The Campus Front of India, an organisation of Muslim students active in southern Indian states and backed by the Social Democratic Party of India, said in a statement that a ban on hijab is “an organised nationwide conspiracy [that] is systematically executed by the right-wing Hindutva groups to dehumanise Muslim women”.

Rahul Gandhi, senior leader of the opposition Indian National Congress, slammed the restriction, noting that by letting headscarves interfere with students’ education, the authorities were “robbing” Indian women of their futures. “Prohibiting hijab-wearing students from entering school is a violation of fundamental rights,” he tweeted.

The controversy has also drawn the attention of global icons, including French football star Paul Pogba, who shared a 45-second video titled, Hindutva mob continue to harass Muslim girls wearing hijab in India on his Instagram, and Nobel Peace Prize laureate Malala Yousafzai, who urged Indian leaders to “stop the marginalisation” of Muslim women. “Refusing to let girls go to school in their hijabs is horrifying,” she tweeted.

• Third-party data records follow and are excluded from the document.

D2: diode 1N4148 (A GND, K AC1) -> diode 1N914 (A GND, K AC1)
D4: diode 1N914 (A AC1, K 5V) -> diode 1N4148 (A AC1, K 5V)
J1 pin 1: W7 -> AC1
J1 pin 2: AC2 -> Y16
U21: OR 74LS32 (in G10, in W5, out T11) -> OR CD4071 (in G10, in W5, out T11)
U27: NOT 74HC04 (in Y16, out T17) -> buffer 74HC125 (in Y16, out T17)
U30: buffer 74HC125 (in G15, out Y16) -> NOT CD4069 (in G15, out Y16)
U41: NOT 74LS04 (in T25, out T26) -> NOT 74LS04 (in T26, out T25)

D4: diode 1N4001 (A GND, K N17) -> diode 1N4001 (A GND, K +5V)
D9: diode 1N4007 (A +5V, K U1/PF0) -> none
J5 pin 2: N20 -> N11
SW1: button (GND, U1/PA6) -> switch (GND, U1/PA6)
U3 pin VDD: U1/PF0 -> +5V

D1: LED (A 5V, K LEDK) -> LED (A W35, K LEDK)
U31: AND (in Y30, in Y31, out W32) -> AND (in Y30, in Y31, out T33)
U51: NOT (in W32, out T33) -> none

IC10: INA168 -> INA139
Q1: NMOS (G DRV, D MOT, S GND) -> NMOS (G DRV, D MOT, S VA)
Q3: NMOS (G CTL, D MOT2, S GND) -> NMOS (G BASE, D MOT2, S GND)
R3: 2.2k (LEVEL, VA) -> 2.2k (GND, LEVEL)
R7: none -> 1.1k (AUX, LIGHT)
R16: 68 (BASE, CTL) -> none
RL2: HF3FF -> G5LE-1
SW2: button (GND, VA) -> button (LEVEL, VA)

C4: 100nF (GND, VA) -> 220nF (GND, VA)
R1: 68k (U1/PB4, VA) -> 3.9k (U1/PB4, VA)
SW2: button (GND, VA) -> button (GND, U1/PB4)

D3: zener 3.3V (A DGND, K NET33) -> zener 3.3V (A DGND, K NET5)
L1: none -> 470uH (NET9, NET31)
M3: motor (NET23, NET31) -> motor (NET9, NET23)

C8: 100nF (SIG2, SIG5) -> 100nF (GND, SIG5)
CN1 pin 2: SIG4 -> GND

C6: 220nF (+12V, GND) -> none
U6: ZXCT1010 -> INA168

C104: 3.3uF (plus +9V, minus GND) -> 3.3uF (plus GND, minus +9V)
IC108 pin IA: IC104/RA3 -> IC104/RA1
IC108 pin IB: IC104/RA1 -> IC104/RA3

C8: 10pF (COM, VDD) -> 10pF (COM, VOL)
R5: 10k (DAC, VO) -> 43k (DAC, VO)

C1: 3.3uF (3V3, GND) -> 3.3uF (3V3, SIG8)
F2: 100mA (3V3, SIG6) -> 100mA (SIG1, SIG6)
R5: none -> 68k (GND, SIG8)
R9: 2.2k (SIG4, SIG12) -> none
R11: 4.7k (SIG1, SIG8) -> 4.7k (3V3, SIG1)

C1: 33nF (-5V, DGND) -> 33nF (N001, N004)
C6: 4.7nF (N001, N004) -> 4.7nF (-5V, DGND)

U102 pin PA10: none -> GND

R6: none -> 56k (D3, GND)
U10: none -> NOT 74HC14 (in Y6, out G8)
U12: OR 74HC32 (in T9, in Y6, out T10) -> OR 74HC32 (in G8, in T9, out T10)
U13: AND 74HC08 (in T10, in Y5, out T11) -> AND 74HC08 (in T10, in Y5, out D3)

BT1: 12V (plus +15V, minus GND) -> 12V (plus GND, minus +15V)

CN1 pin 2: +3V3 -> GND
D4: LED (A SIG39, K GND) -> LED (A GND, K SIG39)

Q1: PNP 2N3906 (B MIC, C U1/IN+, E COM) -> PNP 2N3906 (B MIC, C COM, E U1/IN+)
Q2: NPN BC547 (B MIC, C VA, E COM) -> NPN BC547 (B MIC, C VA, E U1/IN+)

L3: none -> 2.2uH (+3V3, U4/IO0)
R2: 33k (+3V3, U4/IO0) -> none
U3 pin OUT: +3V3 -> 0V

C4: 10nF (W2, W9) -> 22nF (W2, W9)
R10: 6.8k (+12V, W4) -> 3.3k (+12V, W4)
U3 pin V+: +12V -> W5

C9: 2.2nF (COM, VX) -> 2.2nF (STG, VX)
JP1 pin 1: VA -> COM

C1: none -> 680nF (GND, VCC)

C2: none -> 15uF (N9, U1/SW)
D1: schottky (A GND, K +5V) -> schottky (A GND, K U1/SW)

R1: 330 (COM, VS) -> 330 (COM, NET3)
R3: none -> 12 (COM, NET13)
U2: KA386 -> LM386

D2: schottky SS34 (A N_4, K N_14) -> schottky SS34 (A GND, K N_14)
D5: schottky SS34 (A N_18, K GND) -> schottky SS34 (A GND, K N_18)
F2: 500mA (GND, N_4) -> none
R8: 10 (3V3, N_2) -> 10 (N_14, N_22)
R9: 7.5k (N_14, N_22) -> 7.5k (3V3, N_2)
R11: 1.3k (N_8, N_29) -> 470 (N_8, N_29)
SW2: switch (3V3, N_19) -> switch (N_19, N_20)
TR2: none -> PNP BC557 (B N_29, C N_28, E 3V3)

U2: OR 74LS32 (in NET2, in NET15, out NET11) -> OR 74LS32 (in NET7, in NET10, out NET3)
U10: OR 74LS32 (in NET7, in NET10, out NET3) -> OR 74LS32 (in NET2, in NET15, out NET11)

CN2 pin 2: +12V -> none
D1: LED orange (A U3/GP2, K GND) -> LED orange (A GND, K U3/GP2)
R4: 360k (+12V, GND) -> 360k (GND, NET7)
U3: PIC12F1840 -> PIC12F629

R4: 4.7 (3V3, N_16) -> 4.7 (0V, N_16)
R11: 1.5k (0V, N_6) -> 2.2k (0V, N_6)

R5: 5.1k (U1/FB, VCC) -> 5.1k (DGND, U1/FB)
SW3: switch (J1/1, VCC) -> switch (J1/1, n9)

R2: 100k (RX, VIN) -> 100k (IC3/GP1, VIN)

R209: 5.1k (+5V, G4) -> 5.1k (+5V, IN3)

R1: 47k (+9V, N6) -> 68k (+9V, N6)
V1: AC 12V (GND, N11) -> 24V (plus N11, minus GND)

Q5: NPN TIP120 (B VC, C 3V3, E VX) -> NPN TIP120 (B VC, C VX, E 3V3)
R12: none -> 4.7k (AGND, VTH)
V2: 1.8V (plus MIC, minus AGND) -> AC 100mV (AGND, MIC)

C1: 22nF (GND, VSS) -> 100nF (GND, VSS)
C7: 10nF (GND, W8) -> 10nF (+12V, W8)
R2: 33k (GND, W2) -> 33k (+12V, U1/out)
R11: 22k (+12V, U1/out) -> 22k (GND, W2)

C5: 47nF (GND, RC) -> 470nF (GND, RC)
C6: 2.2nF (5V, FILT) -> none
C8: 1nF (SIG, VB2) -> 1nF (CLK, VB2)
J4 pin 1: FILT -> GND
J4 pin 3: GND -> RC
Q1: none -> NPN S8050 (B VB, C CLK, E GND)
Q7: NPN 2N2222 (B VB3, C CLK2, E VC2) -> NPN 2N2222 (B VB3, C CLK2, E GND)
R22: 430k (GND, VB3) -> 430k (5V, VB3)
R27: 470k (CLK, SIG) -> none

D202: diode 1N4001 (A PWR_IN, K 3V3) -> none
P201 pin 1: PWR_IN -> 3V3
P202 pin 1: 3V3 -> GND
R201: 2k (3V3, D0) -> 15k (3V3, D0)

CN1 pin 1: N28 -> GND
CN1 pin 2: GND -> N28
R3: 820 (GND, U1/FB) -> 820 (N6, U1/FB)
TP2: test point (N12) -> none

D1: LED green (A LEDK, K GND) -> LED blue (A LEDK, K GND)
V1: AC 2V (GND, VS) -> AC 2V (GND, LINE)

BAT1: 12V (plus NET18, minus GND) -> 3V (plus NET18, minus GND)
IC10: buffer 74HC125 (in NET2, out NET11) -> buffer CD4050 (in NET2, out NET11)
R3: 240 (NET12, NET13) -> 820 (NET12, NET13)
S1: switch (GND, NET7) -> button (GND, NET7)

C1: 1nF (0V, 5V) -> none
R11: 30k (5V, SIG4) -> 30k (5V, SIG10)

The US Ambassador-at-Large for International Religious Freedom also remarked that Karnataka state should not determine the permissibility of religious clothing, and that hijab bans in schools “violates religious freedom and stigmatises and marginalises women and girls”.

​The ruling BJP, however, justified the ban, arguing that the hijab breaks school rules on uniforms. “Educational institutions are not the place to practice one’s religion. The girls must focus on education and come to college to study, not to assert identity,” said BJP spokesperson Ganesh Karnik.

​Weaponising stereotypes

​While wearing hijab has been contentious for decades in countries such as France, which banned it from public schools in 2004, in India it has not, up till now, been prohibited or limited in public places. In fact, Muslim women donning hijab is a common sight across the country, and it is generally considered an affirmation of religious identity and personal choice.

But the alienation of Muslims – a community of 200 million in a country of almost 1.4 billion – has worsened since Modi’s rise to power in 2014, with ​his ruling BJP often using Islamophobic tropes to rouse its right-wing Hindu base. The hijab issue is a political dog whistle to embolden right-wing groups using Islamophobic and sexist stereotypes about Muslim women being “oppressed”. “Liberating” Muslim women as a civilisational project is then used as an excuse to attack the veil and Islam.

This incident is the latest in a series of affronts to Muslim women in India. Early last year they were targeted – with seeming tacit support from the state – for sexual violence during the 2020 Delhi riots and, later in the year, fake online auctions where held in which Muslim women’s photographs were used on an app where people could supposedly buy and sell them like commodities.

The hijab ban, many contend, is a way to force Muslim students to renounce their physical cultural markers of Muslimness and uphold the majoritarian cultural identity, which is synonymous with Hindu identity.

​“It’s got nothing to do with hijab and nothing to do with progressive liberal views. It’s only to do with the fact that these women belong to a particular religion. We are becoming a hateful society. Communal. Regressive. Intolerant,” said Delhi-based radio host RJ Sayema. “[Hindu nationalists] say one culture, one community, one religion, time and again, talking about their supremacy. It’s not going to end here.”

Rajeev Kadambi, a political philosophy professor at OP Jindal Global University, agreed, saying the governing party’s objective is to reconfigure plural and undefined cultural practices into a forced uniformity. “The growing move towards a pan-Indian uniformisation points to the utter failure of Hindutva to offer any framework for intercultural dialogue. The present path will ultimately lead to the destruction of traditions altogether and institute the supranational as its substitute.”